Witness.org—persistent video narratives of human suffering

Bruno Giussani reports from the second day of the Skoll World Forum on Social Entrepreneurship, being held in Oxford, UK:

Witnessorg

Singer Peter Gabriel (of Genesis fame) tells about the almost-15-years-long experience of Witness.org, the non-profit he set up to encourage use of visual media (mainly video) and communication technology (Internet) to document human rights abuses (see here for his speech at TED2006). He tells about his epiphany meeting people that had been tortured and abused, "and what I found extraordinary is that people can suffer in extraordinary ways and then have their experience denied and forgotten. But it seems that when there is video and photo it is much harder to deny the story and for people's experience to be forgotten". Witness.org was started to give out cameras to local activists and NGOs helping them to tell their stories and raising awareness around the world -- "cell phone manufacturers did a pretty good job at that". Of course, he says, it isn't enough to get a camera out to a remote location, people need training and support.

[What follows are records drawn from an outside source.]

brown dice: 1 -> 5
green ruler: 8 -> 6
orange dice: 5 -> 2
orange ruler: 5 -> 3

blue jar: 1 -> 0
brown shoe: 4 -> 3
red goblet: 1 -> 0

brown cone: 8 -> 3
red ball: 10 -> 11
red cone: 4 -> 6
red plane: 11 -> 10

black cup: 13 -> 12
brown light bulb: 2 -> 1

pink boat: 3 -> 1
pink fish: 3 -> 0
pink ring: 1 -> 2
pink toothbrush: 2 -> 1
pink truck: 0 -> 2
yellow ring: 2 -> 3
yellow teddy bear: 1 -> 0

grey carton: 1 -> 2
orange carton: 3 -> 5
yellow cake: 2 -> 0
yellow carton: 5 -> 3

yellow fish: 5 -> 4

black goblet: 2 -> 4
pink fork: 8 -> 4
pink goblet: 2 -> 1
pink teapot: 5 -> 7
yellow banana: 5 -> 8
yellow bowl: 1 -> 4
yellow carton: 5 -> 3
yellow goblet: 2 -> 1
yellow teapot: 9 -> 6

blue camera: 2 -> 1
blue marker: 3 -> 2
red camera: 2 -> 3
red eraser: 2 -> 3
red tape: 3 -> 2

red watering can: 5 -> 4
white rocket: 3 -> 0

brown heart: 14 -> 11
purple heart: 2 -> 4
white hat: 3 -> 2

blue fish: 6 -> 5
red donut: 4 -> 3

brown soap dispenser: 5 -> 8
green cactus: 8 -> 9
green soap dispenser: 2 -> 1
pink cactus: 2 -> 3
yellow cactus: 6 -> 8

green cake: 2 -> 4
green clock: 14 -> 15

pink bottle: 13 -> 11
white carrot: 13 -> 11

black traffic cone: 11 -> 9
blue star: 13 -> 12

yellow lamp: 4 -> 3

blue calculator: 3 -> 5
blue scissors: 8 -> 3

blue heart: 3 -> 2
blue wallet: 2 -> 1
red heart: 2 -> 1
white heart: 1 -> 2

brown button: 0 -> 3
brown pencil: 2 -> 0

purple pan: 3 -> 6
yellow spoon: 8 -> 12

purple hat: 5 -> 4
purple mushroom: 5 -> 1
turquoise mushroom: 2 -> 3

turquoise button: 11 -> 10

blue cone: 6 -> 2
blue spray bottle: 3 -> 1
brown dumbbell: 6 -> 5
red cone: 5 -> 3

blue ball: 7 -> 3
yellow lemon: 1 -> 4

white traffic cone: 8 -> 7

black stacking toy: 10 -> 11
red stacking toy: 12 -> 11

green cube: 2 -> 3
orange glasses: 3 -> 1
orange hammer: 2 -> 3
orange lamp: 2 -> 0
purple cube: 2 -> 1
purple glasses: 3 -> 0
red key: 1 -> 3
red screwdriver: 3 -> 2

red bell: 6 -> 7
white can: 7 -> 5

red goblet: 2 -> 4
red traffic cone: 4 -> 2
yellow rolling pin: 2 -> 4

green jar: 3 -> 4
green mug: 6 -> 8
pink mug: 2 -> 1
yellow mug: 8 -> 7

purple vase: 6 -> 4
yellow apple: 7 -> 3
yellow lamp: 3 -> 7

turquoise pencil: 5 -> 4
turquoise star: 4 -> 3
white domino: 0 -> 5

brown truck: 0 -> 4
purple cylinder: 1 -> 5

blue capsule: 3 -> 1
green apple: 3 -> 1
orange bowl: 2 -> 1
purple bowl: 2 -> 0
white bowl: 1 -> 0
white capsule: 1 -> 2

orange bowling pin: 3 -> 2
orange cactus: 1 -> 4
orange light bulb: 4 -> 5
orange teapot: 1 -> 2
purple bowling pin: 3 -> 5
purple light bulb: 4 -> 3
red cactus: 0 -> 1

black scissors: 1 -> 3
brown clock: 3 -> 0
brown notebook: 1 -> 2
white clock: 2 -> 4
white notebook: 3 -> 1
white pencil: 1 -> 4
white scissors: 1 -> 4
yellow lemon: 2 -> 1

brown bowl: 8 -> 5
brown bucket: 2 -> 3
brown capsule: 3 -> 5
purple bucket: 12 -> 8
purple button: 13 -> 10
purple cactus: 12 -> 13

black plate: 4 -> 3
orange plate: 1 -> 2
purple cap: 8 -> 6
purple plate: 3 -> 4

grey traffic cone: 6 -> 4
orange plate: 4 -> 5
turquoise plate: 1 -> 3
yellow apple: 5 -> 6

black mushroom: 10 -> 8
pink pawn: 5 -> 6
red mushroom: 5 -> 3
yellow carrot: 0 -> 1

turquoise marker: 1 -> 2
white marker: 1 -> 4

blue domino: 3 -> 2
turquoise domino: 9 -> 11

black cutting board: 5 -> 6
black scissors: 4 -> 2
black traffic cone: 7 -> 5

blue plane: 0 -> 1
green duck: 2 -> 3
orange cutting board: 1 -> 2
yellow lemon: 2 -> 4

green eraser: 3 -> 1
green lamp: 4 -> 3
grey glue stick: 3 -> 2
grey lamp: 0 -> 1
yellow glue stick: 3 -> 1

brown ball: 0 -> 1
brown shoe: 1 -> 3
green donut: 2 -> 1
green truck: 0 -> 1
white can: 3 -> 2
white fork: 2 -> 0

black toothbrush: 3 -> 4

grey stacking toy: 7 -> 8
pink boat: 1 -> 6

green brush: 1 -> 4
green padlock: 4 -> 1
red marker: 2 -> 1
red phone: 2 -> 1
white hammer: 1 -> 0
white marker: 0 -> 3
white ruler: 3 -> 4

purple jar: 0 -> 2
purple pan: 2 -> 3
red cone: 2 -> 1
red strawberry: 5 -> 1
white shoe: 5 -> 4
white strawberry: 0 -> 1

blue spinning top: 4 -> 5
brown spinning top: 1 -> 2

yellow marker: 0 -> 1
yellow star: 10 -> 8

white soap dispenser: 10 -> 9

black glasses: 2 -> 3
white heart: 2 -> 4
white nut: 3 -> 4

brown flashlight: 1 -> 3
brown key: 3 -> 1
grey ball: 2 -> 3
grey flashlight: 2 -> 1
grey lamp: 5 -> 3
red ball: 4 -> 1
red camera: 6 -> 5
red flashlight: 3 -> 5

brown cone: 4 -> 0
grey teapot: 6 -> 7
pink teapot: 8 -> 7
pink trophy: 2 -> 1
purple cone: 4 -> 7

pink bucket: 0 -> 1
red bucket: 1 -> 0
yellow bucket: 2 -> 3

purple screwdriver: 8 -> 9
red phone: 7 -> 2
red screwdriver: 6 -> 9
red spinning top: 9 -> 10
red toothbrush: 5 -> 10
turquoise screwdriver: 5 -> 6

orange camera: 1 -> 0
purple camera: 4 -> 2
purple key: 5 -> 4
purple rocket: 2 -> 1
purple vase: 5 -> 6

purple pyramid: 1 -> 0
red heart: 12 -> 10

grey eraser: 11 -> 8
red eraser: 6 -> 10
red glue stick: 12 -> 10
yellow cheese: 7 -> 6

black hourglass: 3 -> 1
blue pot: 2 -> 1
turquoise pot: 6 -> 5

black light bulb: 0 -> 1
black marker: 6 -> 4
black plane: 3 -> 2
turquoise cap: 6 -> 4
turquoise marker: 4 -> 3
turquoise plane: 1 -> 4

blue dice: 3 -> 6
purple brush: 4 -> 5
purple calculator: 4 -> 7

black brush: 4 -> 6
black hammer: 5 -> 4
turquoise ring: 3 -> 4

Fifteen years on, Witness.org still reaches small numbers of people. Now Witness.org is about to launch, in a few months, a Human Rights hub, "a sort of YouTube + Wikipedia for human rights", to allow anyone from anyplace in the world the chance of telling their story, have it uploaded and seen, and perhaps not forgotten nor discarded.

Gillian Caldwell, the director of Witness, gives some details on the site, as a destination for all kind of human rights-related media (audio, video, pictures) where everybody can upload, see, get educated, and act on it. This last point is crucial in the Witness.org approach, which she calls "video advocacy": use video as tool, as evidence, to raise awareness, to target key decision makers, to inflect policies, etc. There will be features on the site for organization, for activism (things like: print out 15 copies of this picture and get them delivered to members of Congress), for syndicating the content out to other sites, etc. Witness will also be organizing a "video advocacy institute" next July in Canada, bringing people together for training, with case studies, examples from all over the world, etc.

Hats off to Witness: giving people a chance to tell their own stories is a key ingredient of an Identity Society; just as important is enabling the reframing of those stories within overarching narratives that let us to feel our human commonalities—in this case, revulsion, anger and sadness at the suffering we blindly inflict upon one another, and a desire to do better. Hats off to Witness on both counts.